This was a very interesing survey. Would take bloody ages to look at each answer, but was still fun.

I absolutely LOVED the “whipping shitties” :smiley: too funny!

I speak Standard American (that’s the official name of “how people talk on tv,” spoken by nearly everybody in this area of New York), with a smattering of oddities picked up in Mississippi. In almost every case, the answer I gave is the most popular one on the map.

In cases where I know I speak differently from the people I know in Mississippi and East Texas, the Mississippi version is usually one of the least popular ones, supported by a single blue dot on the Gulf of Mexico or a tiny splotch across that bit of the country. (“IN-sur-ance,” calling a shopping cart a “buggy,” calling crayfish “mudbugs,” for example - well, actually, on that last one they didn’t even get a dot, but it IS the least popular choice!).
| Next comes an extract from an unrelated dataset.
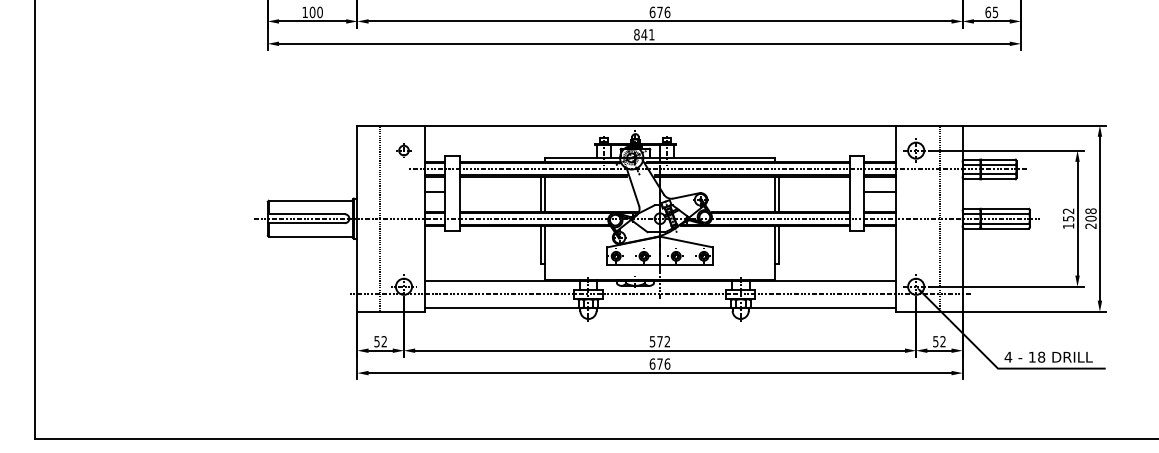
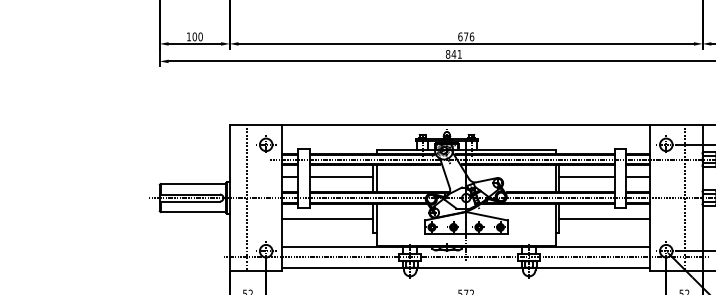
part: (403, 150) -> (265, 144), size x1.67
line: (500, 191) -> (341, 176), added
line: (814, 191) -> (586, 176), added
line: (482, 245) -> (327, 218), added
line: (837, 245) -> (604, 218), added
I love this kind of thing.

By the way, it’s called doing donuts and that’s all there is to it. You could only cut a donut if you were in somebody’s yard wrecking their grass, but you can do donuts in the parking lot and freak out your innocent passengers. :evil:

The map breakdowns are great. You can really see the regional differences on some things.

I was surprised, however, by some of the things that were pretty evenly distributed around the country that I thought were going to be regional. (the pronunciation of “aunt” for instance)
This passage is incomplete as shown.